§ **Information provided**
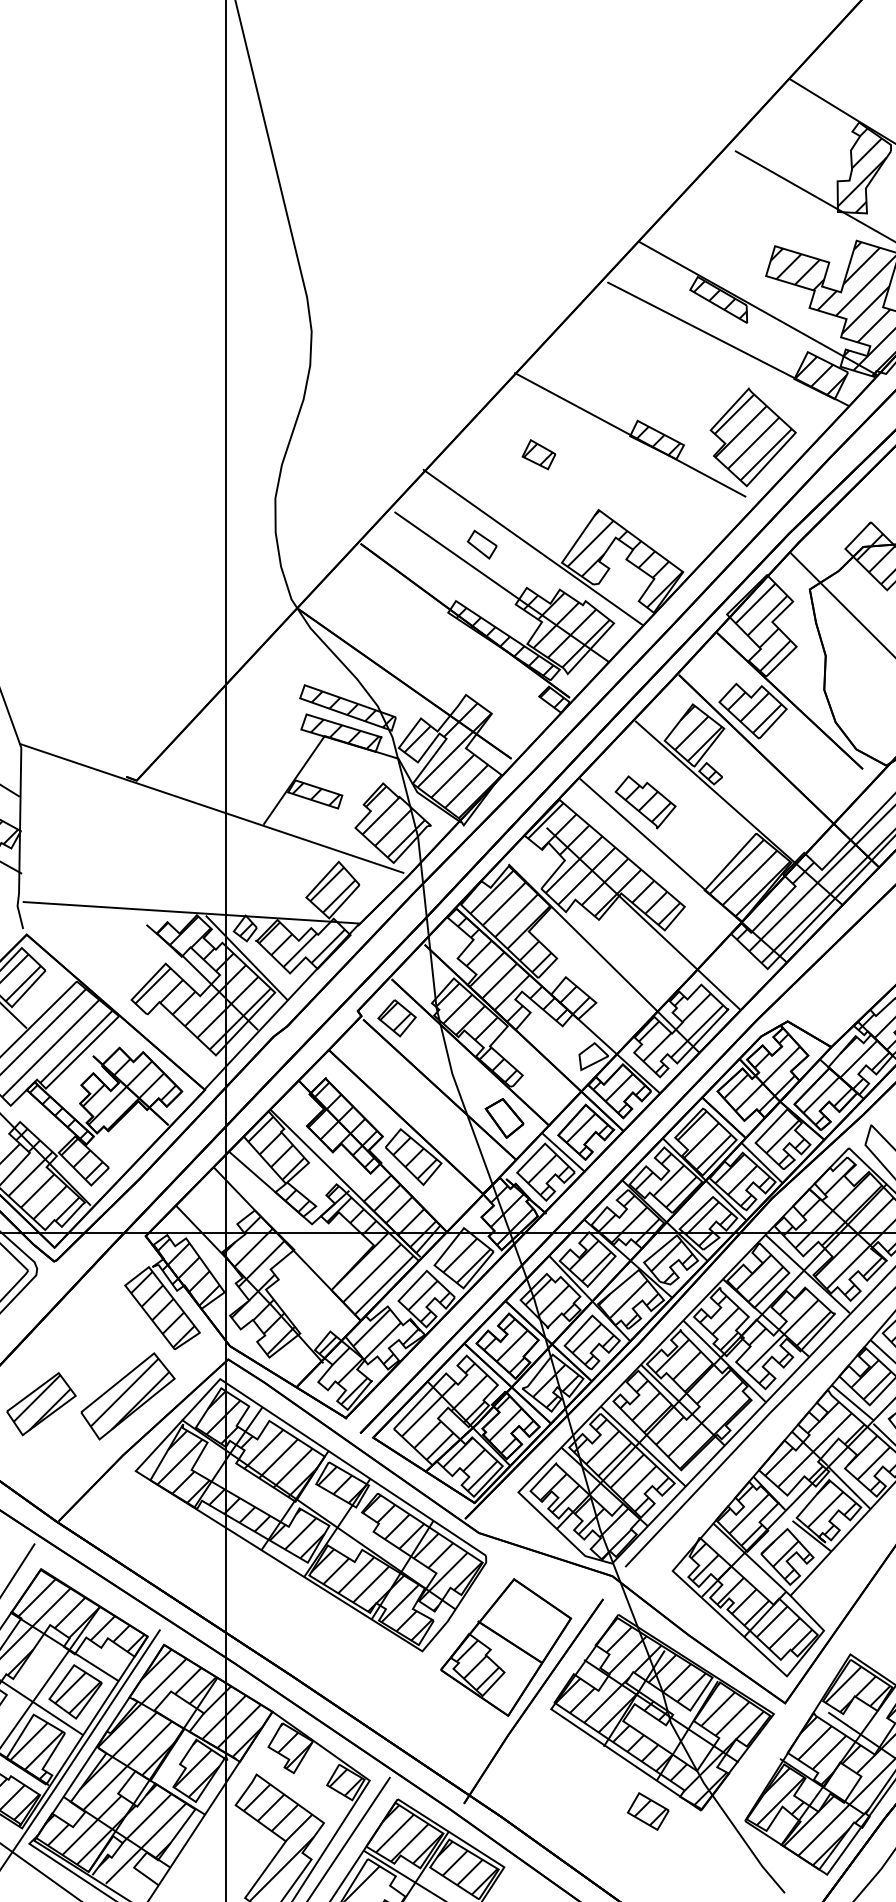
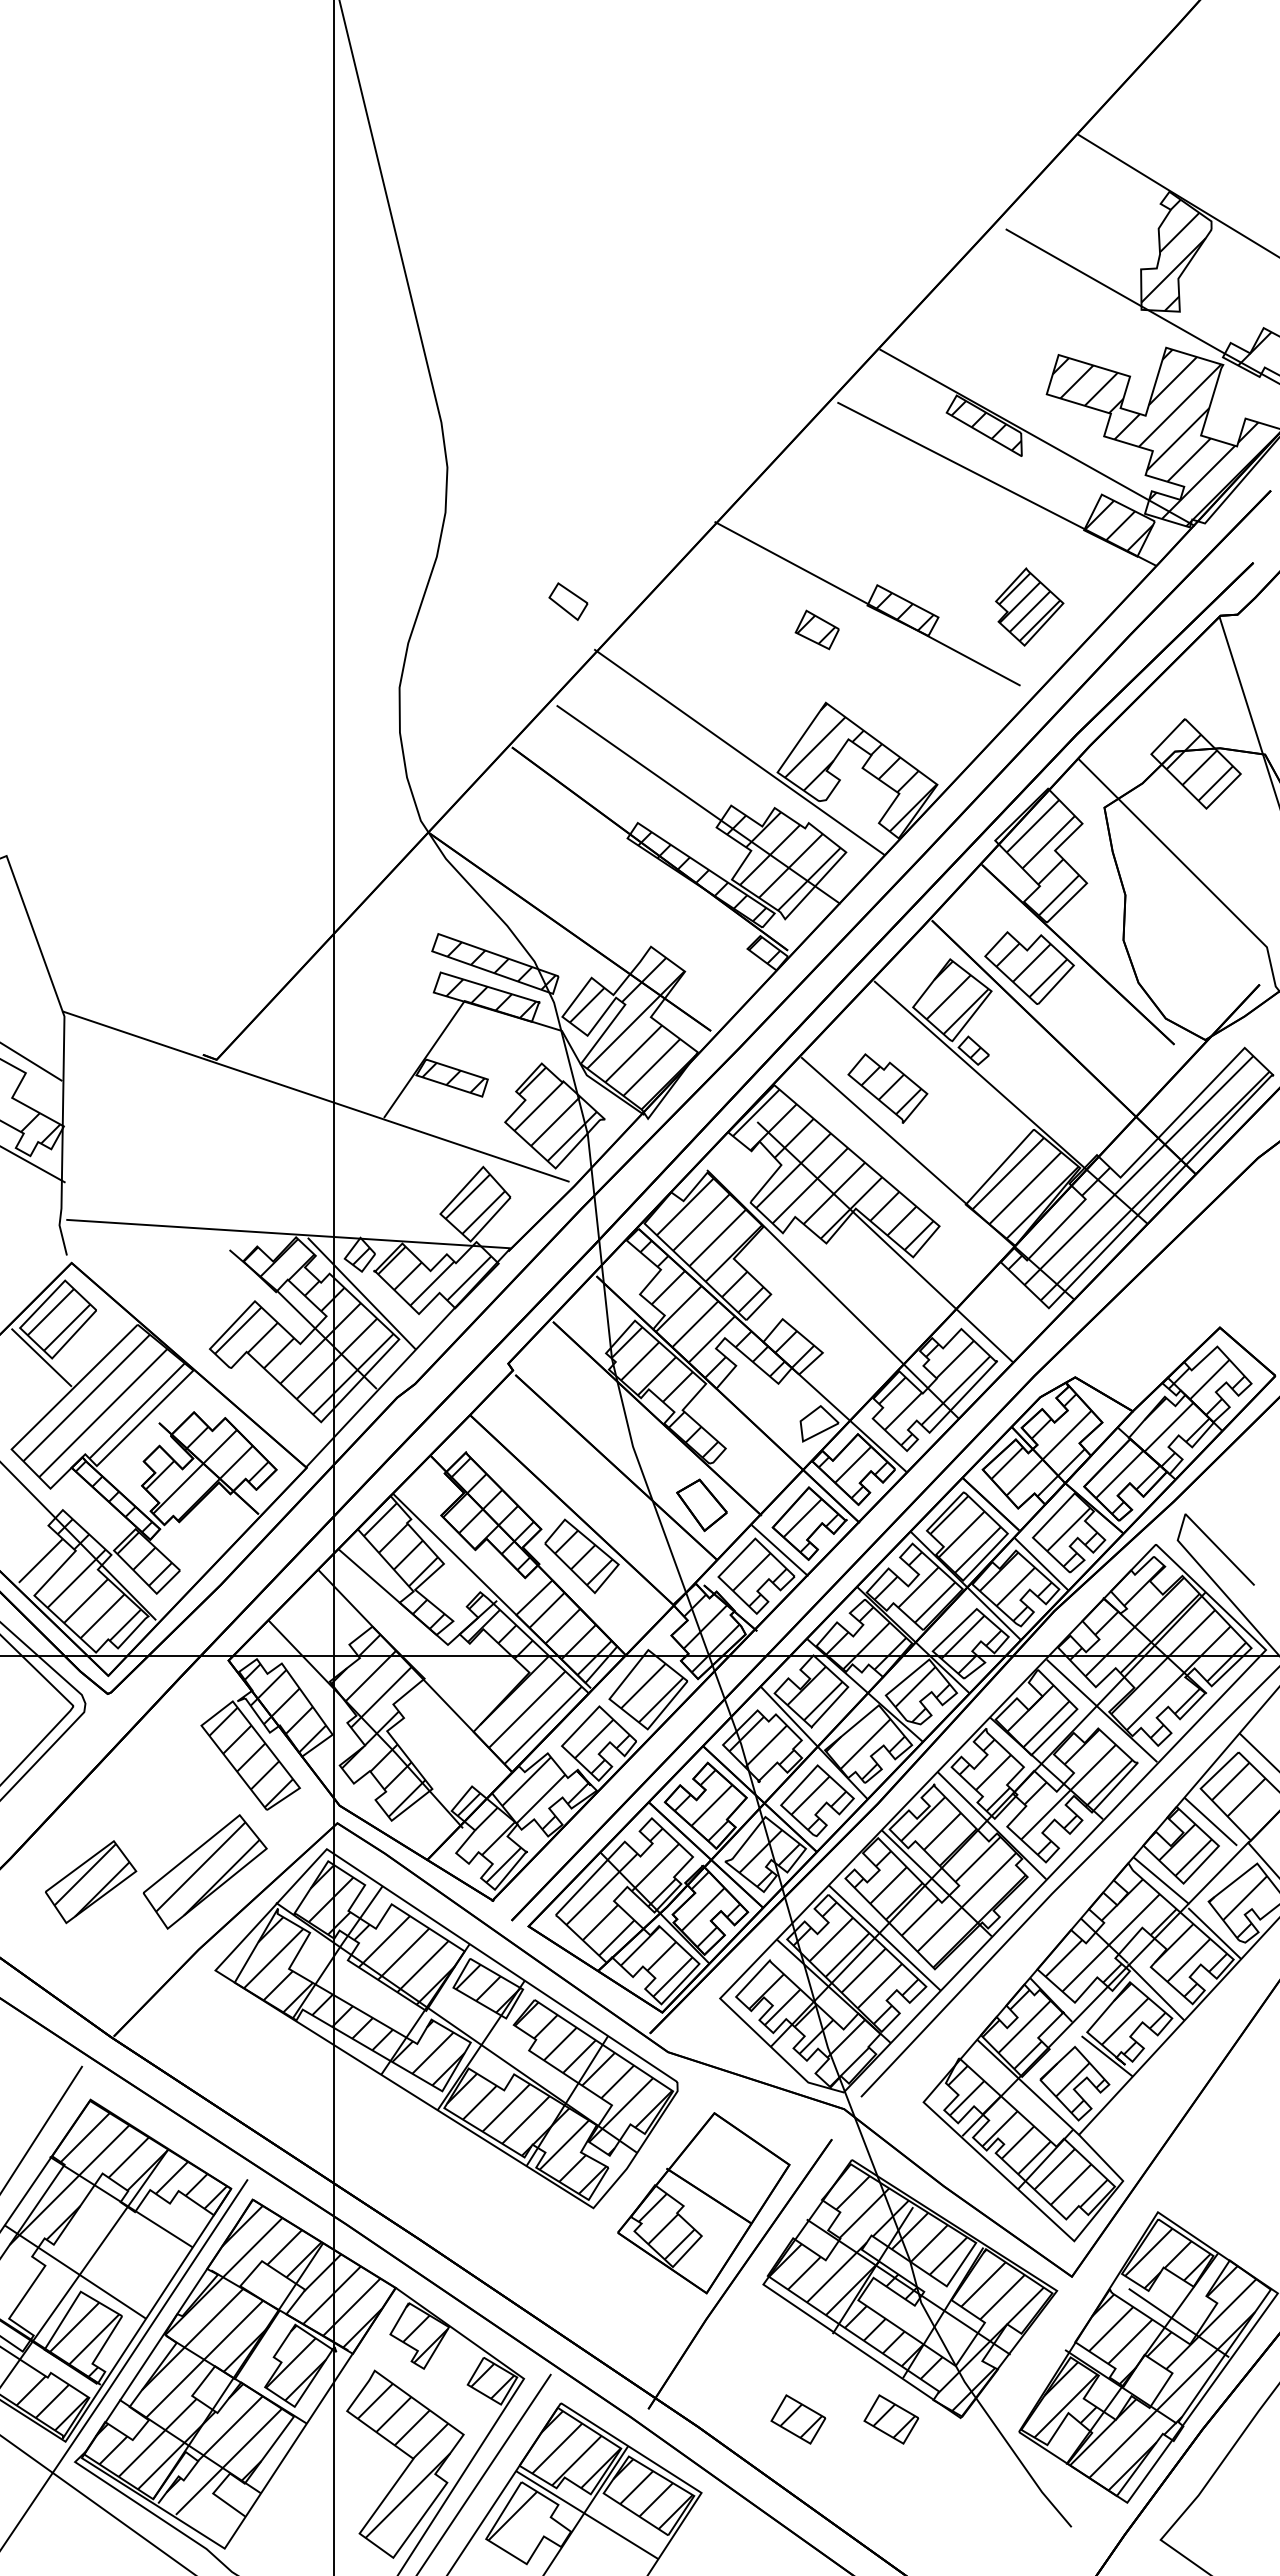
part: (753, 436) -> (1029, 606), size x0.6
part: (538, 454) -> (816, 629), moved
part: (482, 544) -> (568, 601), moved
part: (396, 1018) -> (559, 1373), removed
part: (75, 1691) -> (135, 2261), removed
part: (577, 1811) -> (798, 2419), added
==
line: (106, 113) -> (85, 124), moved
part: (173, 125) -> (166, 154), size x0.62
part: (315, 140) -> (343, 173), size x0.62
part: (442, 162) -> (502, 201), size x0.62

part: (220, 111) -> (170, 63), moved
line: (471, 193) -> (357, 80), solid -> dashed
--
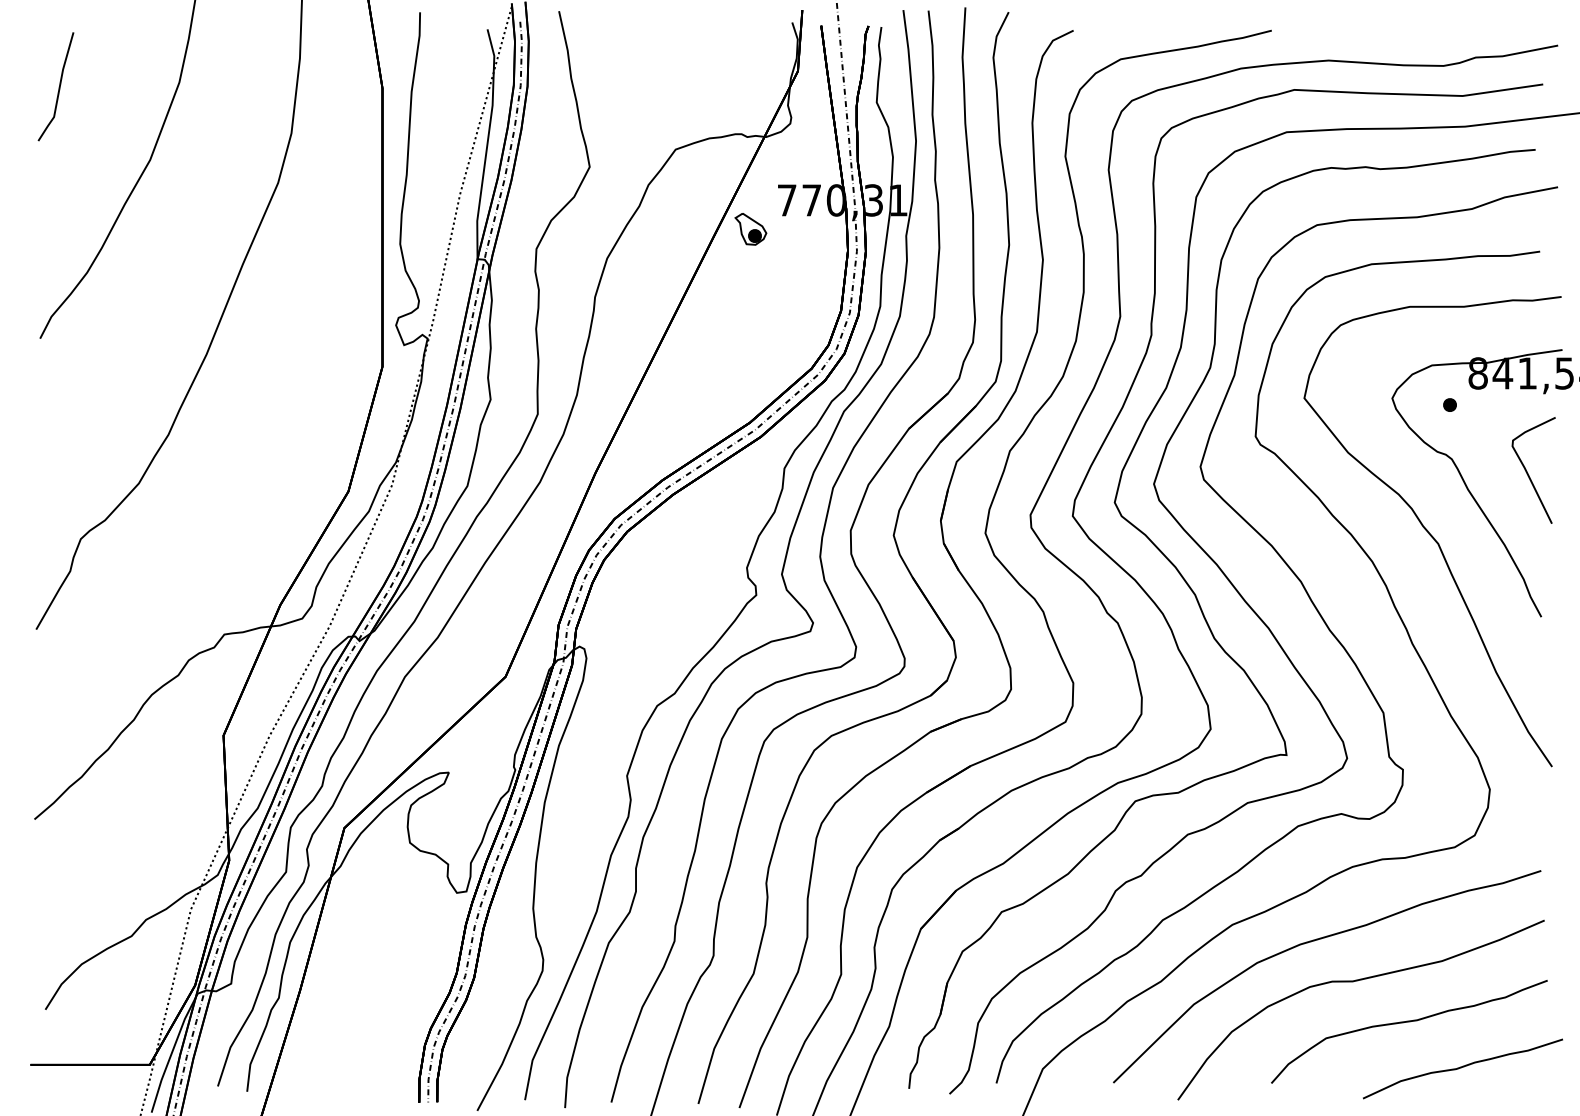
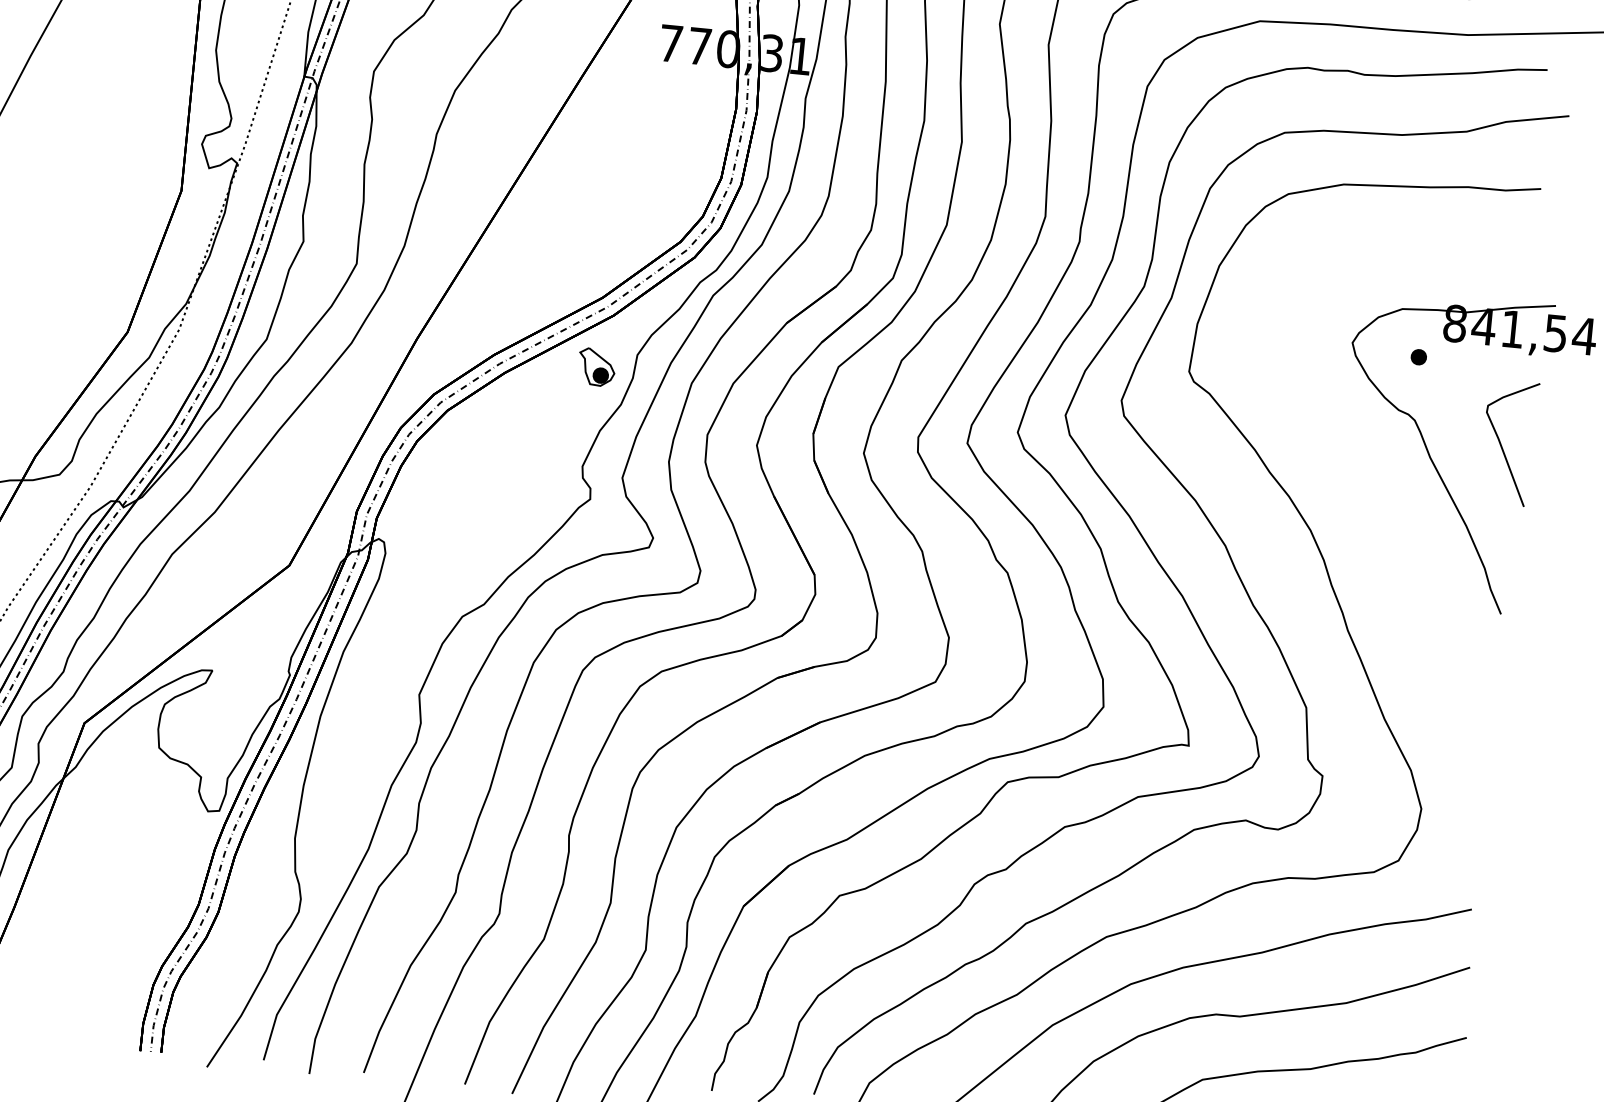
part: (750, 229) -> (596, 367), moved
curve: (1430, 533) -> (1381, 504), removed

§ **Exercise**
Everything above from the line containing "part: (750, 229) -> (596, 367), moved" through the line containing "curve: (1430, 533) -> (1381, 504), removed" must be copied exactly. Nothing outside that range belongs in the answer.

§ **Response to the exercise**
part: (750, 229) -> (596, 367), moved
curve: (1430, 533) -> (1381, 504), removed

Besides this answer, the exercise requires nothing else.